地元の守護神を称える伝統的なお祭り「マハダオンダ・フェスティバル」が開幕するにあたり、その最大のハイライトである「プレゴン(開会宣言)」の大役を、クラブを代表する3名が務めることが決定しました。その中には、役員として46年間クラブを支え、1982年からは会長として君臨し続けている生ける伝説エンリケ・ベディア氏、若き下部組織の星であるパブロ・ブストス、およびトップチームの主力ダニ・ラモスの姿があります。彼らは市役所のバルコニーから、集まった多くの市民に向けて熱いメッセージを発信する予定です。
マハダオンダにとって、今節対戦するカルタヘナは特別な因縁と歴史を共有する相手でもあります。それは8年前の2018年5月27日の出来事です。昇格プレーオフで、大観衆で埋め尽くされたスタジアムの中、後半アディショナルタイムの「97分」に相手のオウンゴールというあまりにも劇的なドラマが生まれ、マハダオンダはクラブ史上初の2部昇格を果たしました。

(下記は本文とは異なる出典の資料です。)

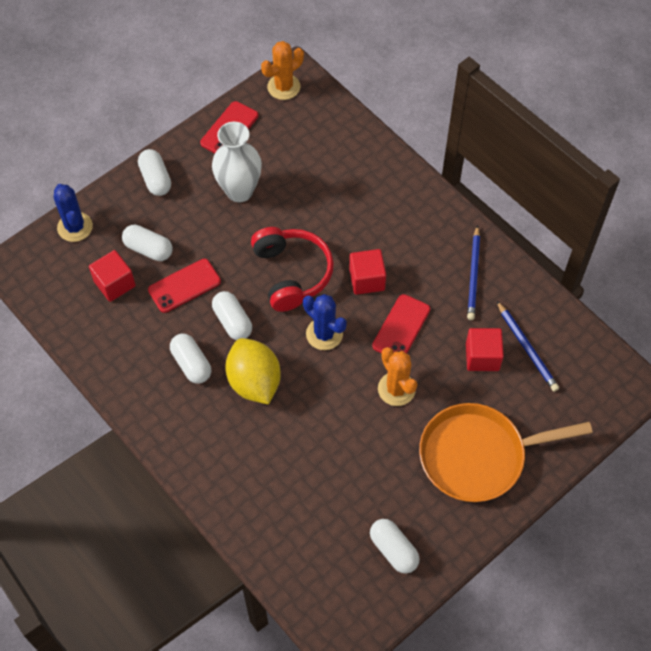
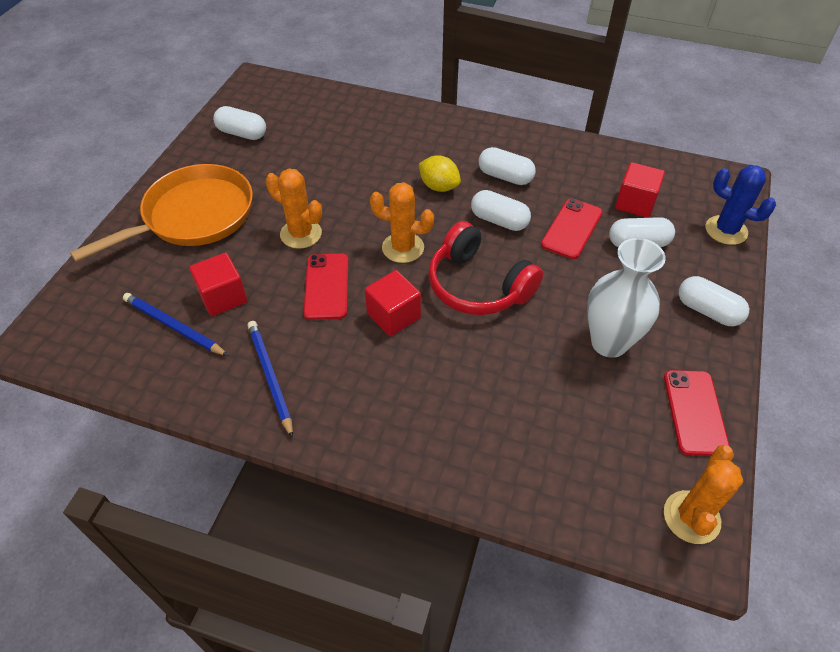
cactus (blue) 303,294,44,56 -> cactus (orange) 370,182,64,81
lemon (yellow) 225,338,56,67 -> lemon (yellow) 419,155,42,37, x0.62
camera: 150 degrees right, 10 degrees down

あの「97分の奇跡」は、クラブの歴史を永遠に変え、今なおサポーターの間で語り継がれています。
今シーズンのチームは、リーグ開幕から2試合連続でアディショナルタイムに痛恨の失点を喫して敗れるという悔しいスタートとなっていますが、お祭りの興奮と、50周年という特別な愛に満ちたスタジアムで、運命の相手を迎え撃つ準備は万全です。
(via MARCA)
【本日の総括】
本日はラ・リーガを巡る人間味あふれるドラマ、そしてオーナーの無責任な行動が対照的なコントラストを描いた一日となりました。バルサ大敗の裏でポロに興じるバレンシアオーナーへのファンの怒り、そしてロドリの冷酷な言葉を認めざるを得ないサポーターたちの涙は、名門の苦境を如実に物語っています。その一方で、スターとなっても大学に通うフェルミンの謙虚な素顔や、モウリーニョの勝利への執念の原点となったクリスマスの解雇劇、さらには地元の歴史と50周年を祝うマハダオンダの熱狂など、ピッチ外にはファンの心を揺さぶるエピソードが溢れています。ピッチの上だけでは見えない、人々の情熱と人生が交錯する瞬間こそが、スペインフットボールの真の魅力と言えるでしょう。